Time Management: This activity works best when students feel mild time pressure. Stick to the timeline and give verbal warnings at key points (10 min remaining, 5 min remaining).
Avoid These Pitfalls:
  • Don't reveal optimal solution before presentations - let teams discover strategies
  • Don't let Phase 2 run too long - 20 minutes is sufficient
  • Don't skip peer verification - it reinforces checking work and catches errors

Discussion Questions for Debrief

Use these to connect the simulation to real blockchain economics:

  1. "Why did Strategy 1 beat Strategy 2, even though TX_007 had a higher individual fee?"
    → Teaches opportunity cost and discrete optimization
  2. "In real blockchains, block size limits exist. Why do you think this is?"
    → Discusses network propagation, verification time, decentralization trade-offs
  3. "What would happen if there was no block size limit?"
    → Explores centralization risks, storage costs, spam attacks
  4. "How might validators react during times of high network congestion?"
    → Introduces fee markets, priority gas auctions, MEV concepts
  5. "We used a simplified hash. What properties do real cryptographic hashes have?"
    → Bridges to next topics: mining, proof-of-work, consensus

Extensions & Variations

For Advanced Classes:

  • Add Priority Levels: Some transactions must be included (e.g., protocol transactions)
  • Introduce MEV: Certain transaction orderings yield bonuses (front-running simulation)
  • Dynamic Constraints: Mid-activity, announce block size reduces to 8 units (simulates network change)

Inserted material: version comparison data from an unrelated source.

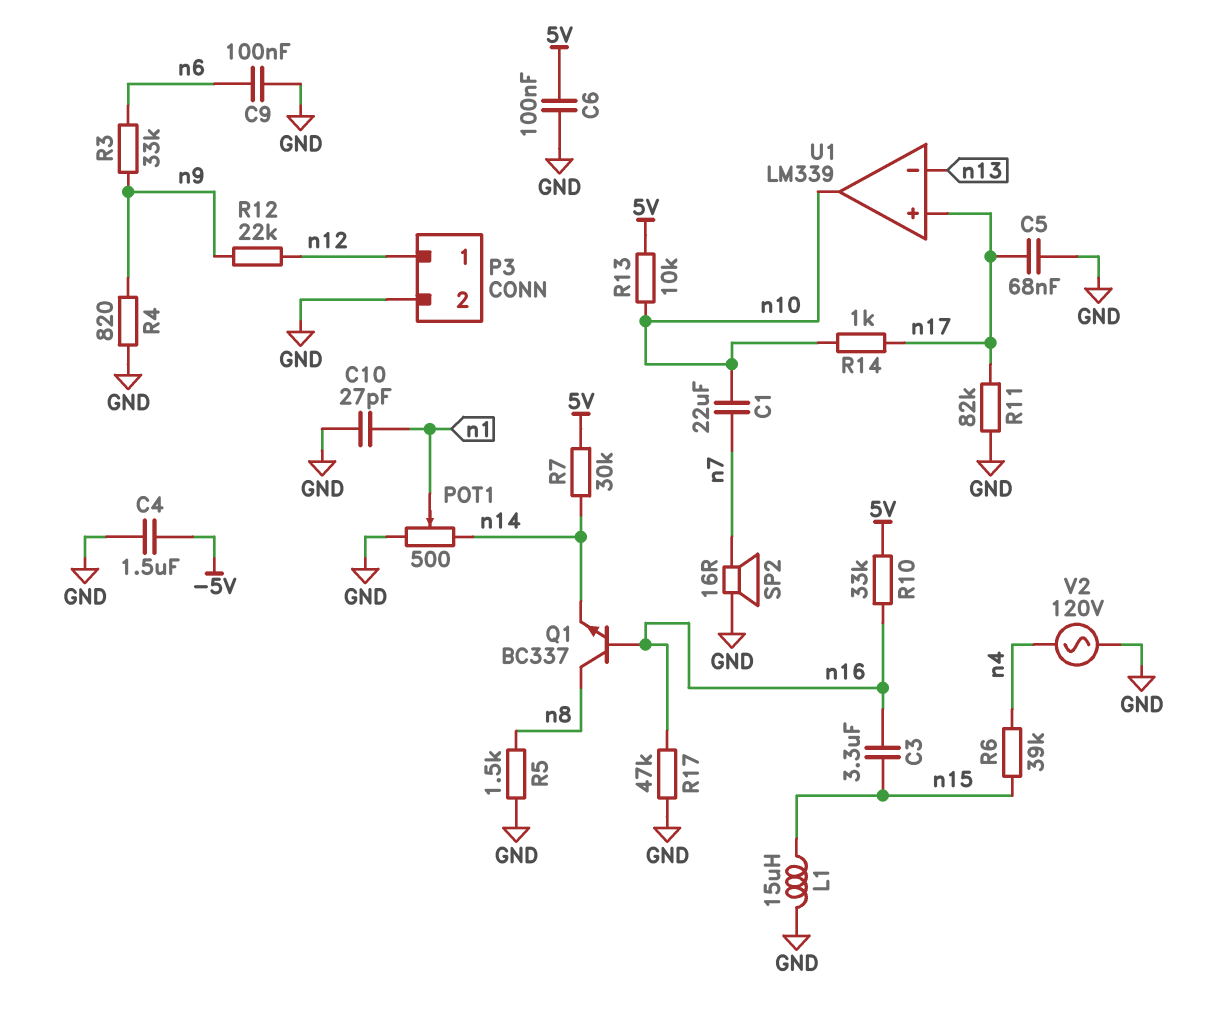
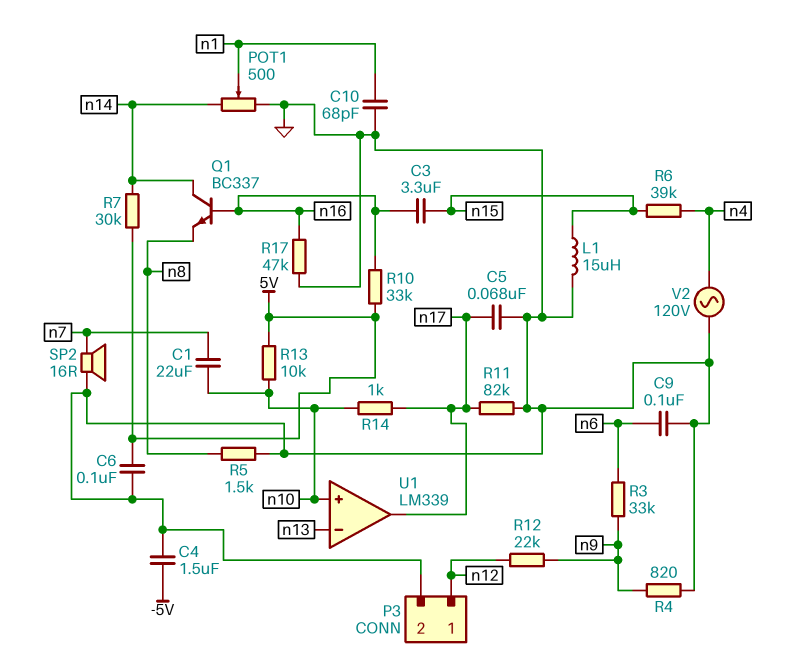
C10: 27pF (GND, n1) -> 68pF (GND, n1)
Q1: NPN BC337 (B n16, C n8, E n14) -> NPN BC337 (B n16, C n14, E n8)
U1 pin in+: n17 -> n10
U1 pin out: n10 -> n17

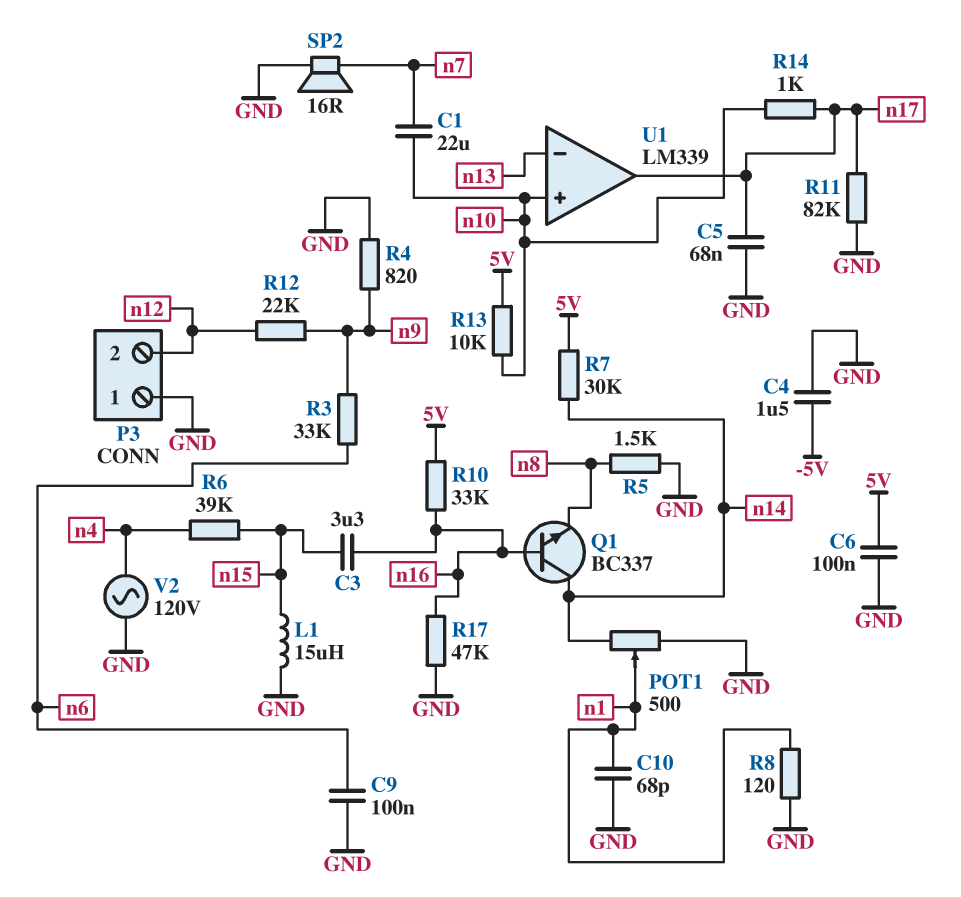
P3 pin 1: n12 -> GND
P3 pin 2: GND -> n12
R8: none -> 120 (GND, n1)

For Larger Classes (>30 students):

  • Have multiple teams present simultaneously in breakout areas
  • Create a tournament structure: preliminary round, then finals with top 3 teams

For Virtual/Hybrid Delivery:

  • Provide transaction data as a spreadsheet for breakout rooms to use
  • Use shared Google Docs for block templates
  • Teams submit via online form, instructor quickly ranks in spreadsheet

Assessment & Grading Tips

Quick Ranking Method: During presentations or right after collection, create a simple spreadsheet:
  • List team names
  • Enter each team's total fees
  • Sort by fees (descending)
  • Award points based on rank per rubric
Handling Invalid Blocks: If a team exceeds 10 units:
  • Award max 12/15 points for criterion 2 (Fee Optimization)
  • Deduct points from criterion 1 (Valid Block Construction)
  • Note in feedback that constraint violations disqualify in real blockchains
Generous Presentation Grading: Focus on understanding, not polish. Award full points if students can explain their reasoning, even if strategy was suboptimal.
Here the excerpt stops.